Napoli World torna dal 26 al 28 novembre. Tre giorni di musica, ma non solo: incontri professionali, laboratori, showcase. Gente che viene da mezzo mondo per capire come si muove il mercato quando non segue solo le classifiche.
Si parte il 26 mattina a Palazzo Cavalcanti: Mar Rubiralta di Balaiò Produccione – booking e management spagnolo – spiega come si organizzano tournée all’estero. Tre ore, ingresso libero, roba concreta. Il titolo è “Soy Mùsico, e ahora que?” e tradotto vuol dire: ok, sei musicista, e adesso che fai?
Il 27 pomeriggio, stesso posto, c’è Davide Mastropaolo di Napoli World che parla di internazionalizzazione per artisti italiani della scena world music. Un laboratorio vero, con gente del mestiere, per capire come funziona il mercato: dischi, concerti, dove si va, come ci si muove.
Poi alle 18 si sposta tutto al Conservatorio San Pietro a Majella per l’apertura ufficiale. Melis Mandolin Quintet di Napoli e Nov’ Mandolin di Marsiglia suonano insieme. Il concerto si chiama “SORE” ed è il risultato di mesi di lavoro tra le due città, una collaborazione vera tra i Comuni. Fanno pezzi loro e rendono omaggio a Raffaele Calace, liutaio e compositore napoletano che con il mandolino ha lasciato il segno anche fuori dall’Italia.
Napoli e Marsiglia sono sorelle mediterranee. Nate dai greci, segnate dal mare, porti aperti. La musica ce l’hanno nel sangue tutte e due. E questo gemellaggio col mandolino ha senso, perché Napoli Città della Musica punta proprio su questo: far conoscere fuori le professionalità che abbiamo qui.
Enzo Avitabile apre il festival in trio, etno-folk, la sua firma. Tradizione e innovazione che si parlano. E subito dopo arrivano i LINDAL: Chiara Cesano al violino e Roberto Avena alla fisarmonica. Vengono dalle Valli Occitane e mescolano musica popolare con elettronica. Strumenti antichi, campionamenti, filtri digitali. Una cosa strana che funziona.

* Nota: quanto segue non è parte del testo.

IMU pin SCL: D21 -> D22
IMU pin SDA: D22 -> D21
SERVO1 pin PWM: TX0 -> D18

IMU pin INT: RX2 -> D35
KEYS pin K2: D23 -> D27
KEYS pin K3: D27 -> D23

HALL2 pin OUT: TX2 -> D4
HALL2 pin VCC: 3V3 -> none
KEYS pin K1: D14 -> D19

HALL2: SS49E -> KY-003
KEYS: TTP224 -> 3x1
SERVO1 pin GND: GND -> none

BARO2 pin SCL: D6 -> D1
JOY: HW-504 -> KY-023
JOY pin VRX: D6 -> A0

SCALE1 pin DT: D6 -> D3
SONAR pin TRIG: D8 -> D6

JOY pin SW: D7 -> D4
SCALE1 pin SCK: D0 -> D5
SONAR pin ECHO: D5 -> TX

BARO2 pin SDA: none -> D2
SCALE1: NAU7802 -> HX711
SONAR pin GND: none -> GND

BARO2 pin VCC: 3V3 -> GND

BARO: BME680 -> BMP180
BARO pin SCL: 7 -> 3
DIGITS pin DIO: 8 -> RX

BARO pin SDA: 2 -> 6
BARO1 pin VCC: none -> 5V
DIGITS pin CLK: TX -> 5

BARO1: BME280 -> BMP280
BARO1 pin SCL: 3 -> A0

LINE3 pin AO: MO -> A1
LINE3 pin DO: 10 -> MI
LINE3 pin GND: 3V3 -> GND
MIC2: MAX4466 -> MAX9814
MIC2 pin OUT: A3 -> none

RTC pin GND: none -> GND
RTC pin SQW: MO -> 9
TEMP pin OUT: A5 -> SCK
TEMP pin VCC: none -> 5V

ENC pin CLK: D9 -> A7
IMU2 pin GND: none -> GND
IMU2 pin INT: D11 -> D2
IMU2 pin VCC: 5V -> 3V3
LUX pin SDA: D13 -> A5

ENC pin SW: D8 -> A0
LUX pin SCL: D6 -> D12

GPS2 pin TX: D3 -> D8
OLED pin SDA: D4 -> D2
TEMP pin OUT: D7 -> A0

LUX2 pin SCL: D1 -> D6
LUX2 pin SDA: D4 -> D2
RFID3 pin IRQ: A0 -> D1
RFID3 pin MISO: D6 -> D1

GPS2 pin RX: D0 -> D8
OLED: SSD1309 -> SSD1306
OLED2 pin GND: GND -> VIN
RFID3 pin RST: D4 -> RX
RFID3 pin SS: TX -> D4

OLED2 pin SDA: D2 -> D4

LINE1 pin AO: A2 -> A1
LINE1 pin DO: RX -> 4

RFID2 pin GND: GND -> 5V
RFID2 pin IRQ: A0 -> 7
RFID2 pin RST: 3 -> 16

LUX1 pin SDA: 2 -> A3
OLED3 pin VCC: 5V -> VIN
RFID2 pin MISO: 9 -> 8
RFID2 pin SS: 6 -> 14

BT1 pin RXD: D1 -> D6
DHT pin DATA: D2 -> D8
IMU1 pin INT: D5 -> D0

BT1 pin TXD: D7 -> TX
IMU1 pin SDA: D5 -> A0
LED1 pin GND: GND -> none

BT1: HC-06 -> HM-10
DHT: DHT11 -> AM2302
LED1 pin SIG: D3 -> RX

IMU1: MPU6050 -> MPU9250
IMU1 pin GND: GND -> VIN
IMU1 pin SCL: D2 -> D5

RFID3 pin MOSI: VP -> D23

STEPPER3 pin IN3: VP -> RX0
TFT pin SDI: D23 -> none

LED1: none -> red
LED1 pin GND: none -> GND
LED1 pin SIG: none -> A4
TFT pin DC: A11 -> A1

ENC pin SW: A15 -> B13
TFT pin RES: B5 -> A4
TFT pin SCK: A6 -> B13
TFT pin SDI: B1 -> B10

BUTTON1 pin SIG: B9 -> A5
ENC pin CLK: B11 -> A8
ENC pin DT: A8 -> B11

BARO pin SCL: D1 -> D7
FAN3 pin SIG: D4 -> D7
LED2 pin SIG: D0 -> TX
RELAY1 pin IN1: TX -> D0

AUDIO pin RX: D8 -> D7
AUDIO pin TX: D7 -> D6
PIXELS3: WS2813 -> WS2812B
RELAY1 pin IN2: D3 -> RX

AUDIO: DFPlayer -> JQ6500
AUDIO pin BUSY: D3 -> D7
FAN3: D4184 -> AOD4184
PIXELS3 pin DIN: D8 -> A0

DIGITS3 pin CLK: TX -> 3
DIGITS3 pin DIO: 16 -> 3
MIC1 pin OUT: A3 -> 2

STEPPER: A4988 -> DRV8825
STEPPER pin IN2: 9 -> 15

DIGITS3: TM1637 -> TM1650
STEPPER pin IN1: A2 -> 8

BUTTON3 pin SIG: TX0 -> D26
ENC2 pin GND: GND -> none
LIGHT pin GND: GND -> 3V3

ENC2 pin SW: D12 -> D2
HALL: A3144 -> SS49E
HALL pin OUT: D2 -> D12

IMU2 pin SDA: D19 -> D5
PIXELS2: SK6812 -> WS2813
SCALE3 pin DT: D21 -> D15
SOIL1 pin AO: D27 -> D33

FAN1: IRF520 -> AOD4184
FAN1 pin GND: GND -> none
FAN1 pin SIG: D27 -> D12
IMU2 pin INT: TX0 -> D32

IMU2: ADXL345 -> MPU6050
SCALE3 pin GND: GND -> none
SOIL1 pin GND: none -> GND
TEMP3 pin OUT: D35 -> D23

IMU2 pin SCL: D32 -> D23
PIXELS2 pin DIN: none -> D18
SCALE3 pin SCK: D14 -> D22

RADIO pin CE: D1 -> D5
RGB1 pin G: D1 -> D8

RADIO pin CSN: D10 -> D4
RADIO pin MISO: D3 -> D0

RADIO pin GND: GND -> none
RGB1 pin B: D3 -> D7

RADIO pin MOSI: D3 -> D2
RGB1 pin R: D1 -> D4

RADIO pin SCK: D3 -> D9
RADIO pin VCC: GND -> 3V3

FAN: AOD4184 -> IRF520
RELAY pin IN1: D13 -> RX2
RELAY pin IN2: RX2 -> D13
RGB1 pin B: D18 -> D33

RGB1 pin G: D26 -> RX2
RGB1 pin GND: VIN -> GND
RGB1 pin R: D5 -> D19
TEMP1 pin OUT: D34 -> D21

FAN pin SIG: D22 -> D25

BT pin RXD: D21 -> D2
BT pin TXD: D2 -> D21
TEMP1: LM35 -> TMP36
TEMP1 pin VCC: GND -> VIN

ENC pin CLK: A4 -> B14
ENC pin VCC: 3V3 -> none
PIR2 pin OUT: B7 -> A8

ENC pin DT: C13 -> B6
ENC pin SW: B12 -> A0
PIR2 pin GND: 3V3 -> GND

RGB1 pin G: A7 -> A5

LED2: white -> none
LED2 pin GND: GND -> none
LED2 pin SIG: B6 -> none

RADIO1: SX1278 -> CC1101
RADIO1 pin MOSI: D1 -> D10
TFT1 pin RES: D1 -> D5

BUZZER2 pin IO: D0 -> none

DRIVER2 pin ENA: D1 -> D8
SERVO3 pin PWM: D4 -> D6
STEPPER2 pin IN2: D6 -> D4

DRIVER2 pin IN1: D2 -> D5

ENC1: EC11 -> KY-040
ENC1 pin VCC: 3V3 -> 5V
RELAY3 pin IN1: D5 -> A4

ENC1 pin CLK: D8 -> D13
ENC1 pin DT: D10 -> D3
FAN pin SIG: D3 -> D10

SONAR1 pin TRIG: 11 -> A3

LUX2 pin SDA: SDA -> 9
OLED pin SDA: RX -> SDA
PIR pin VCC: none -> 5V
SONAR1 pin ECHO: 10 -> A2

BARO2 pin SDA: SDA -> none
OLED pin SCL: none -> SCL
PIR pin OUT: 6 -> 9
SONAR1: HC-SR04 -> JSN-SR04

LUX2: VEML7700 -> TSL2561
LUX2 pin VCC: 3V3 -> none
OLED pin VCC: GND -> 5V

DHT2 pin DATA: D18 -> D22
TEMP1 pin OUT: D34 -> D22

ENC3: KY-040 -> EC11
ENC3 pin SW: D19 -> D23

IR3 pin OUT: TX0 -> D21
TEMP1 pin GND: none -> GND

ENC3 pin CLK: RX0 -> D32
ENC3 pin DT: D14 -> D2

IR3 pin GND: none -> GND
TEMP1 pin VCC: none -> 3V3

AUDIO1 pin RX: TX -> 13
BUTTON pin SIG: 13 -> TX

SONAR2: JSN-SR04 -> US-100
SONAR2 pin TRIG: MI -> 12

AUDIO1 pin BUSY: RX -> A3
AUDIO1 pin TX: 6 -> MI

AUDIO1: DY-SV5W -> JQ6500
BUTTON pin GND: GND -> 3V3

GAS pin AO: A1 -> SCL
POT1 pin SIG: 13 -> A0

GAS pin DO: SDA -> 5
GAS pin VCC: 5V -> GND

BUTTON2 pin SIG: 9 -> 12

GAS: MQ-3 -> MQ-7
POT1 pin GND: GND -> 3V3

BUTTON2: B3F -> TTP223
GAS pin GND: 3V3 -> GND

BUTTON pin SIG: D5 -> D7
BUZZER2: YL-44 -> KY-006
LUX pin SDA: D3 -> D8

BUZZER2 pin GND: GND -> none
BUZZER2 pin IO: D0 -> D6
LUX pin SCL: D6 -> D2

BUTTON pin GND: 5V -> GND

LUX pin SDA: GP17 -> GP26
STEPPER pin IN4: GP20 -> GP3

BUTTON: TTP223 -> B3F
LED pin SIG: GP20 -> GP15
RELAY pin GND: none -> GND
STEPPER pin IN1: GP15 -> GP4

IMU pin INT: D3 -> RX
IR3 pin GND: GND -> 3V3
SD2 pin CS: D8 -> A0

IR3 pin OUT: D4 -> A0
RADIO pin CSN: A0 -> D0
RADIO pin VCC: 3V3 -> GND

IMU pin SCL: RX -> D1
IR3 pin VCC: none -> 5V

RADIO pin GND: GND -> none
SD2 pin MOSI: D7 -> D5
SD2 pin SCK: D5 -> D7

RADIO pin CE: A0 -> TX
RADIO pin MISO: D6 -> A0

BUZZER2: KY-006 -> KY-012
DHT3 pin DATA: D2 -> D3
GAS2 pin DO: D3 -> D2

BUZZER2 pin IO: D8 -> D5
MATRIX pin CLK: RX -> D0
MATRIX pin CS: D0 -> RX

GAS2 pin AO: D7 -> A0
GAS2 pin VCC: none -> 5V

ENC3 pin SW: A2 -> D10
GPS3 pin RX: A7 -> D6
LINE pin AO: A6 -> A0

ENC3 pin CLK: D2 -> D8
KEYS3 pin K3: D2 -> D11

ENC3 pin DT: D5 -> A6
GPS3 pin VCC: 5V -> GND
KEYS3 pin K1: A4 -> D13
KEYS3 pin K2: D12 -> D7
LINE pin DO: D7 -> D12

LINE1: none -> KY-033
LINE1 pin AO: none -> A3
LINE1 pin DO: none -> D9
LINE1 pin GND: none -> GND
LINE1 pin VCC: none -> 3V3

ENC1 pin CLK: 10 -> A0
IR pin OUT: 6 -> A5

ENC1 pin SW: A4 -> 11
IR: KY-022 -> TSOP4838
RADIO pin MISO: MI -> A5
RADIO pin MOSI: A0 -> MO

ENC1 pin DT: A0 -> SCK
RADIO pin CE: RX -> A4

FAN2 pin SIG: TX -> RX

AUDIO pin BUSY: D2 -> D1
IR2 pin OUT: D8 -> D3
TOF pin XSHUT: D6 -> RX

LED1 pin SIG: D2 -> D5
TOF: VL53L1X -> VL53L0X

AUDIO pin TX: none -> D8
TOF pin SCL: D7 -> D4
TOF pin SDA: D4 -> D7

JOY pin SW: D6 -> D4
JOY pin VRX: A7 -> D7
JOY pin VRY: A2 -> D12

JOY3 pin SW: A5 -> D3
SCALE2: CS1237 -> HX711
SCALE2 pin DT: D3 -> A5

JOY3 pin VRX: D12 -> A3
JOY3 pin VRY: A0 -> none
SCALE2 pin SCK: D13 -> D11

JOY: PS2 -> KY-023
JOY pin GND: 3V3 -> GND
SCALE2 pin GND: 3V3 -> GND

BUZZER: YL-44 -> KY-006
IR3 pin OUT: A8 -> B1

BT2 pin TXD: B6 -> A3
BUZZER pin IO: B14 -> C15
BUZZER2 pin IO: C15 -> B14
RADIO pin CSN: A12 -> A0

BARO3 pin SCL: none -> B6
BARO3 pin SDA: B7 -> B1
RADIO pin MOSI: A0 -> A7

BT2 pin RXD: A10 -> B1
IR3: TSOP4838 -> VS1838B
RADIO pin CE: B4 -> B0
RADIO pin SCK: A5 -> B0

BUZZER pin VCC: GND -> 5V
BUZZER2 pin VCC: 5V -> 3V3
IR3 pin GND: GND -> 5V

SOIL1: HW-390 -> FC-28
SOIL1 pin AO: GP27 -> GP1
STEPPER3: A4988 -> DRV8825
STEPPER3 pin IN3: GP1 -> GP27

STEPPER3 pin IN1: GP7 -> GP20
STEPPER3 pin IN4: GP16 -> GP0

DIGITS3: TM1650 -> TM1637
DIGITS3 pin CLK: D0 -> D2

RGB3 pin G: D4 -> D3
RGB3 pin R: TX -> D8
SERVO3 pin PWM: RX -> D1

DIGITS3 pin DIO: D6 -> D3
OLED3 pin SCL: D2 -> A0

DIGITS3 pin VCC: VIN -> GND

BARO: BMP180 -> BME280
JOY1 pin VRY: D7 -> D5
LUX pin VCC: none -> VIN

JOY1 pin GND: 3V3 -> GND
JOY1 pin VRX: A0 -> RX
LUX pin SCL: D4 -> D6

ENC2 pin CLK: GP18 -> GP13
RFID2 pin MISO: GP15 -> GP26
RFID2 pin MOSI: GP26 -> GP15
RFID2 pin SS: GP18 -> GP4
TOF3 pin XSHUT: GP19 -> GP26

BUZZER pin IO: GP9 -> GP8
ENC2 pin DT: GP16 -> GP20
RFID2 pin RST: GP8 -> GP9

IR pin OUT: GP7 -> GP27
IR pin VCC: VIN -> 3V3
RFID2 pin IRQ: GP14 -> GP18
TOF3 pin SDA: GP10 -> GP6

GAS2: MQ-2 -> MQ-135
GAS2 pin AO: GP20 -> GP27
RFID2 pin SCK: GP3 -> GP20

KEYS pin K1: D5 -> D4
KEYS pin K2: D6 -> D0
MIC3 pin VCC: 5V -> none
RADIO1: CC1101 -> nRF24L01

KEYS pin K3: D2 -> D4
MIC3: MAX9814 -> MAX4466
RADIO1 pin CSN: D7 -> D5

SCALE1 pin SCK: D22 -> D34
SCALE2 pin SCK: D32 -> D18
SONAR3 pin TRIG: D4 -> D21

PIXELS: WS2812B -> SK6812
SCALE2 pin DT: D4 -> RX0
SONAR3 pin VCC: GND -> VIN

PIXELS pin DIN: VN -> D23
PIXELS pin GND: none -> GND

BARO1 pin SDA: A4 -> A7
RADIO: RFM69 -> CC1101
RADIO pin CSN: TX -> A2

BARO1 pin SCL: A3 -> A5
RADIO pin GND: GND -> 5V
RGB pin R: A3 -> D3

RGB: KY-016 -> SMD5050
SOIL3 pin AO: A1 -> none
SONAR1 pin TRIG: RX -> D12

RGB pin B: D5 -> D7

Il 28 novembre, alle 11, Sala Martucci: Samer Jaradat da Ramallah e Imed Alibi dalla Tunisia presentano NEST-Music Incubator. È un programma che aiuta artisti e professionisti del Medio Oriente e Nord Africa a sviluppare le carriere.
Poi dalle 12 Juan Antonio Vàzquez e Araceli Tzigane dalla Spagna parlano dei 10 anni della Transglobal World Music Chart.
Napoli World è l’unico showcase festival italiano dedicato a world music e folk. Una possibilità concreta per chi suona di farsi ascoltare da direttori artistici e operatori nazionali e internazionali. E per Napoli, un modo per confermarsi capitale culturale del Mediterraneo.